System Architecture

This document provides a high-level overview of the DigitalChild pipeline architecture.

🎯 Purpose

DigitalChild is a data pipeline that:

Scrapes human rights documents from international organizations
Processes documents into structured, analyzable text
Analyzes content using regex-based tagging and enrichment
Enriches with country-level indicators via scorecard system
Exports analysis results for research use

Focus: Child and LGBTQ+ digital rights, with particular emphasis on AI policy, data protection, and online safety.
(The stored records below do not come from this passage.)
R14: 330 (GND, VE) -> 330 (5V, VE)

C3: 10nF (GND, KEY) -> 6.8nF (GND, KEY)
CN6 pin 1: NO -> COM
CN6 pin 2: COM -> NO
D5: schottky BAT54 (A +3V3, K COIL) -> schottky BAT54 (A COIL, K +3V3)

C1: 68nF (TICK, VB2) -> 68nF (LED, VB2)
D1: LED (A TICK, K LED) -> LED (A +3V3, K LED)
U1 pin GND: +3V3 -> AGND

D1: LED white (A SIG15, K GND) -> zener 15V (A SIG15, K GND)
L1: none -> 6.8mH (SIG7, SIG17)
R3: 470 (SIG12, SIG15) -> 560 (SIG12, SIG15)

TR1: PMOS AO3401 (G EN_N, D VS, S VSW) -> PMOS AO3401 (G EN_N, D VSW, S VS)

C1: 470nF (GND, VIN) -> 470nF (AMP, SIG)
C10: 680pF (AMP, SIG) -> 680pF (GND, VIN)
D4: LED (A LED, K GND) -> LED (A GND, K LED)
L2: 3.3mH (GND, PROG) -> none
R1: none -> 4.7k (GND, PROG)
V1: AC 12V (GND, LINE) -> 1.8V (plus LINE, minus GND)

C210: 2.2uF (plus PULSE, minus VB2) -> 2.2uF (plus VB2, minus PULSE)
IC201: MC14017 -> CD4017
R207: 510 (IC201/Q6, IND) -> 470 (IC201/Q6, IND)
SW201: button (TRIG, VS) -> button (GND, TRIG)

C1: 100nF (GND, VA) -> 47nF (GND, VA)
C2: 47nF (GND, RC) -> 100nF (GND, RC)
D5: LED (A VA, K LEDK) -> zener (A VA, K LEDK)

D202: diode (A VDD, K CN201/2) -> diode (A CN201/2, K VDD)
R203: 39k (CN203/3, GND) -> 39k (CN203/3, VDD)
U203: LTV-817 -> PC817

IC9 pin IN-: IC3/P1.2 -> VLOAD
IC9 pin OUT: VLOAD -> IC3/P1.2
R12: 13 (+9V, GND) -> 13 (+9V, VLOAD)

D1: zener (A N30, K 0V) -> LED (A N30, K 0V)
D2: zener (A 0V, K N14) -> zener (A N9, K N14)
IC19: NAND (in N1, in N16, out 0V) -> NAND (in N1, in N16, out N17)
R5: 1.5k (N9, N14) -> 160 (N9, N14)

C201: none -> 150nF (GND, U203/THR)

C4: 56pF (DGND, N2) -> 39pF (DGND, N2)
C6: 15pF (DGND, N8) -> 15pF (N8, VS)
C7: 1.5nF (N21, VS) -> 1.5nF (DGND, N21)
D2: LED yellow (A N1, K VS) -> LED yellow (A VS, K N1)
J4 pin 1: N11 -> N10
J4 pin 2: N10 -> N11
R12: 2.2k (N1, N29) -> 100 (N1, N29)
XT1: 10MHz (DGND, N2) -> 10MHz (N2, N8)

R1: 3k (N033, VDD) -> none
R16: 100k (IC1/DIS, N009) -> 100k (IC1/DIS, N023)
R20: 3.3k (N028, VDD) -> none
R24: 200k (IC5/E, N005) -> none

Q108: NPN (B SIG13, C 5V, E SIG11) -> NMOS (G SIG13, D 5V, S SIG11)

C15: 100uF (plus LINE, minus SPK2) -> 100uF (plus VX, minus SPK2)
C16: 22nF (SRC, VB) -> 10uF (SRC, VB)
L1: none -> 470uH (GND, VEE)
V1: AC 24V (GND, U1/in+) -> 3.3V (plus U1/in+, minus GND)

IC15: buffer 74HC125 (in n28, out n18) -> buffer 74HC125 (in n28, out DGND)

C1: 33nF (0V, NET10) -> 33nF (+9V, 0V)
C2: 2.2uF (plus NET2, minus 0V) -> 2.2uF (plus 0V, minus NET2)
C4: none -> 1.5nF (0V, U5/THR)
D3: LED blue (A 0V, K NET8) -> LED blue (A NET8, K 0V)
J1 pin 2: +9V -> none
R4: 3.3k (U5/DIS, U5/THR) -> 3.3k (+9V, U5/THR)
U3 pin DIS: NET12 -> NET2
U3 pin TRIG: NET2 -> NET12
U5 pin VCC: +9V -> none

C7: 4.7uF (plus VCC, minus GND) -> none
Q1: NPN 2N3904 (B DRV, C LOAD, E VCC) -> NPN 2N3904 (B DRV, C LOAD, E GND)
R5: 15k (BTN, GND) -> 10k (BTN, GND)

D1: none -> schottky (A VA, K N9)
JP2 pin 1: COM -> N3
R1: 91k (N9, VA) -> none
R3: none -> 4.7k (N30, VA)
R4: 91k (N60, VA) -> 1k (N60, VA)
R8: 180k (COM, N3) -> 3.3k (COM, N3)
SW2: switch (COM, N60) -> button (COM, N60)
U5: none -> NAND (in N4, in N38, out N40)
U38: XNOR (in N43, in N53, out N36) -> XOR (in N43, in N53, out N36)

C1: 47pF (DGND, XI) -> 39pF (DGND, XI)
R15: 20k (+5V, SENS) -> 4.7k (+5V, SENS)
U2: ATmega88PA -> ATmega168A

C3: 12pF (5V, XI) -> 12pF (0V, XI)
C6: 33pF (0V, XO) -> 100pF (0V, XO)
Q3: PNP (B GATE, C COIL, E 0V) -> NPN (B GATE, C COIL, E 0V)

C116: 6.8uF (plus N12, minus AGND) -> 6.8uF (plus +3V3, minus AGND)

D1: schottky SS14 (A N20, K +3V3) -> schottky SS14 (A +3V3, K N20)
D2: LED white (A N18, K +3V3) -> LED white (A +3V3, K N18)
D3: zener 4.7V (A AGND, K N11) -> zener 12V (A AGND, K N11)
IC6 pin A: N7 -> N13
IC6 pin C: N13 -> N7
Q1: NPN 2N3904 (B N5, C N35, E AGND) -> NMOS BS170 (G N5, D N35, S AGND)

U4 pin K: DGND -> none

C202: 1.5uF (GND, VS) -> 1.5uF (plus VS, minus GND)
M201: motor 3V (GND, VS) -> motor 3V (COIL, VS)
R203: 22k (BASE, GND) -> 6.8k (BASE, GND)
🏗️ High-Level Architecture

┌─────────────┐
│   SOURCES   │  (Web: AU, OHCHR, UPR, UNICEF, etc.)
└──────┬──────┘
       │ HTTP/Selenium
       ▼
┌─────────────┐
│  SCRAPERS   │  (Download PDFs, DOCX, HTML)
└──────┬──────┘
       │ Files
       ▼
┌─────────────┐
│  data/raw/  │  (Raw documents by source)
└──────┬──────┘
       │
       ▼
┌─────────────┐
│ PROCESSORS  │  (PDF→text, DOCX→text, HTML→text)
└──────┬──────┘
       │ Text files
       ▼
┌─────────────┐
│data/process │  (Extracted text by region/org)
└──────┬──────┘
       │
       ▼
┌─────────────┐
│   TAGGER    │  (Apply regex rules from configs)
└──────┬──────┘
       │ Tags
       ▼
┌─────────────┐
│ METADATA    │  (metadata.json with tags_history)
└──────┬──────┘
       │
       ▼
┌─────────────┐
│  ENRICHER   │  (Add scorecard indicators)
└──────┬──────┘
       │ Enriched metadata
       ▼
┌─────────────┐
│  EXPORTERS  │  (Generate CSV summaries)
└──────┬──────┘
       │
       ▼
┌─────────────┐
│data/exports │  (CSV files for analysis)
└─────┬───────┘
      │
      ▼
┌─────────────┐
│  FLASK API  │  (REST endpoints for data access) ← Phase 4
└─────┬───────┘
      │ JSON/HTTP
      ▼
┌─────────────┐
│  FRONTEND   │  (Dashboard, visualizations) ← Future
└─────────────┘

📦 Core Components

1. Pipeline Runner

File: pipeline_runner.py

Responsibilities:

Orchestrates entire workflow
Handles CLI arguments
Manages logging
Supports 3 modes:
- scraper - Run scrapers, process, tag, export
- urls - Process from static URL dictionaries
- scorecard - Enrich/export/validate scorecard data

Entry Point:

python pipeline_runner.py --source au_policy --tags-version latest

2. Scrapers (`scrapers/`)

Purpose: Fetch documents from web sources

Structure:

Each source has its own module (e.g., au_policy.py)
Two variants: requests-based and Selenium (_sel suffix)
Implements standard scrape() function
Outputs to data/raw/<source>/

Example Sources:

au_policy - African Union policy documents
ohchr - OHCHR Treaty Body database
upr - Universal Periodic Review documents
unicef - UNICEF reports
acerwc - African Committee on Child Rights
achpr - African Commission on Human Rights

Key Features:

Skip existing files (idempotent)
Configurable timeouts and retry logic
Logging for all operations
Error handling and graceful failures

3. Processors (`processors/`)

Purpose: Convert documents to analyzable text

Modules:

pdf_to_text.py - Extract text from PDFs (pypdf)
docx_to_text.py - Extract text from Word docs (python-docx)
html_to_text.py - Extract text from HTML (BeautifulSoup4)
fallback_handler.py - Try processors until one succeeds

Output: Text files in data/processed/<region>/<org>/text/

4. Tagger (`processors/tagger.py`)

Purpose: Apply regex-based tags to documents

How it works:

Load tag config (e.g., configs/tags_v3.json)
Apply regex patterns to text
Record matched tags
Store in metadata.json with version and timestamp

Tags include:

ChildRights, LGBTQ, AI, Privacy
DigitalPolicy, OnlineRights, DataProtection
And more (expandable via configs)

Versioning:

Multiple tag versions (v1, v2, v3, digital)
tags_main.json maps version aliases
Tags history preserves all versions for comparison

5. Scorecard System

Purpose: Enrich documents with country-level indicators

Components:

A. Data Loader (`processors/scorecard.py`)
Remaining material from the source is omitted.